In such scenes, the quest for perfect clarity seems downright silly. The
Samsung Auto Motion Plus 120Hz's separate Blur and Judder controls are an
improvement over a single control, but you can't expect miracles. Samsung's
higher end models offer 240Hz refresh; perhaps this is a more significant
Blu-ray:- The level of detail, realism, and color accuracy from
a good quality Blu-ray disc was staggering. It's probably not possible to
obtain comparable performance in most commercial movie theaters. It was
difficult to notice any artifacts, although with the number of Blu-ray discs
tried, some instances were seen momentarily here and there, and it is possible
that the TV played a role in the creation of these artifacts. (Remember,
there is the disc itself and the Blu-ray player as well.) The depiction
of black was about as good as on any TV; the only time it was less than
perfect was when sitting over 20 degrees off axis to the side, 2' or more
outside the edge of the screen. Then, the black on the far side of the screen
faded a bit to gray. The effect was subtle, however, and difficult to notice
if you are at all absorbed by what you are watching. It's not nearly as
marked as suggested by some online critics' comments about this TV black
performance. Visitors marvelled at the realism, including the depiction
of black, whatever the viewing angle.
A Picture Quality Evaluation Tool, the HD HDQ Benchmark Blu-ray disc by
HQV Silicon Optix, was used in conjunction with the Samsung Blu-ray player.

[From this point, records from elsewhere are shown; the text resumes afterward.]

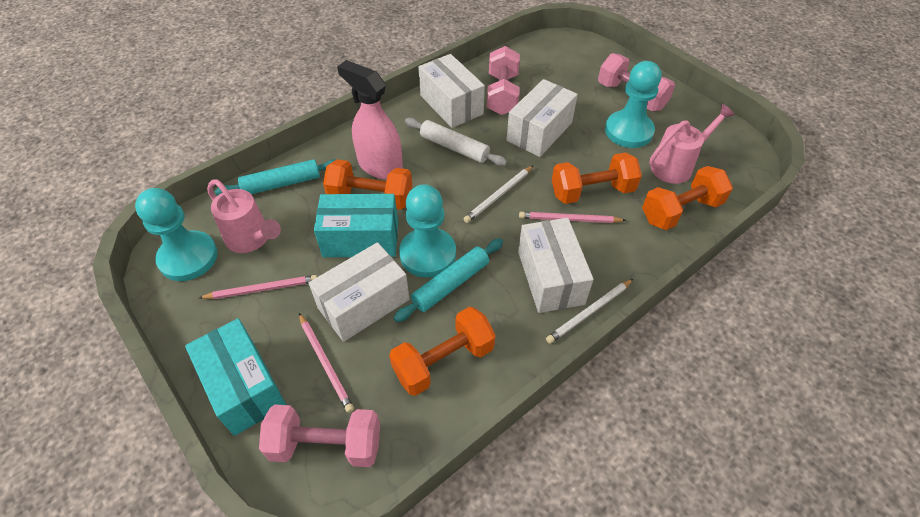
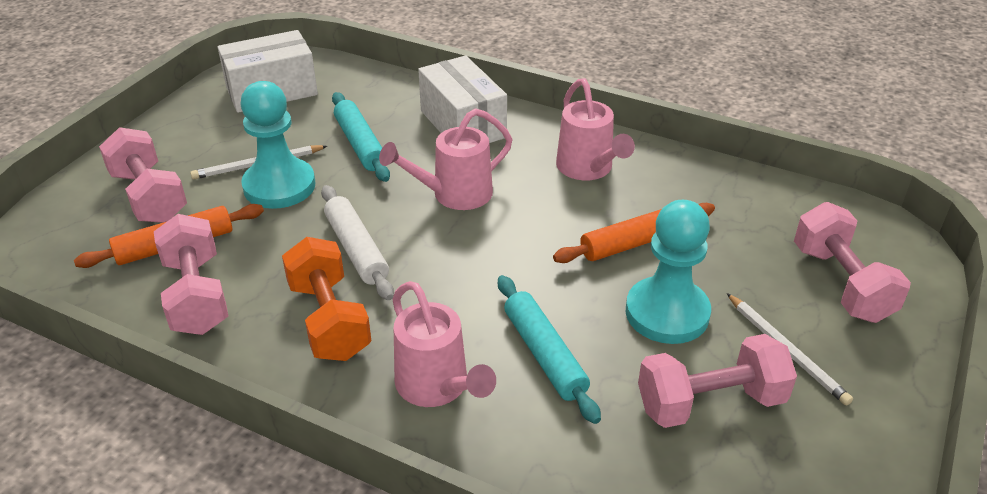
orange dumbbell: 4 -> 1
orange rolling pin: 0 -> 2
pink dumbbell: 3 -> 4
pink pencil: 3 -> 0
pink spray bottle: 1 -> 0
pink watering can: 2 -> 3
turquoise box: 2 -> 0
turquoise pawn: 3 -> 2
white box: 4 -> 2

The UN55B7100 easily passed all the tests for film resolution, video resolution
loss, signal filtering ("jaggies") and HD noise.
Media Play:- This is the term Samsung uses to describe playback
of digital video, audio and photo files via USB devices and computers on
the network. It also includes the recently introduced On Demand 101 service
by Blockbuster to stream movie rentals or purchases, directly to your Samsung
TV. This feature is currently available only in the US.
The home networking function, also called DLNA (Digital
Living Network Alliance) for no really good reason, but it's basically
networking to access media files on your PCs from the TV. This requires
a klugy software called Samsung PC Share Manager to be installed on the
networked computers, and for specific folders to be marked for sharing with
the TV. It never worked with the review sample, even though the networked
computers (running Windows 7, Vista or XP) could be seen by the TV.
Media play via USB devices worked much better, however. Not all video formats
are supported; the manual mentions MP3, JPEG and "movie files."
Of the many dozens of video clips tried, some 80% worked fine. The ones
that did not play properly usually had issues with an unsupported audio
codec. This tended to occur most with recent MKV files; both unsupported
and supported files had DTS 6ch 48kHz audio. (Example: A 720p torrent mkv
video file of The Hangover played perfectly while the audio of a
similar 720p torrent mkv video file of Star Trek 2009 could not be
played.) Many different resolution types were tried, ranging from compressed
low resolution youtube clips to full blown 1080p movies. The UN55B7100 did
a great job with the vast majority of these files. Some torrent-downloaded
720p movies were almost indistinguishable from the Blu-ray discs, which
suggests that the Samsung re-processes and upconverts lower resolution material
beautifully. 480p TV broadcast were also handled very well.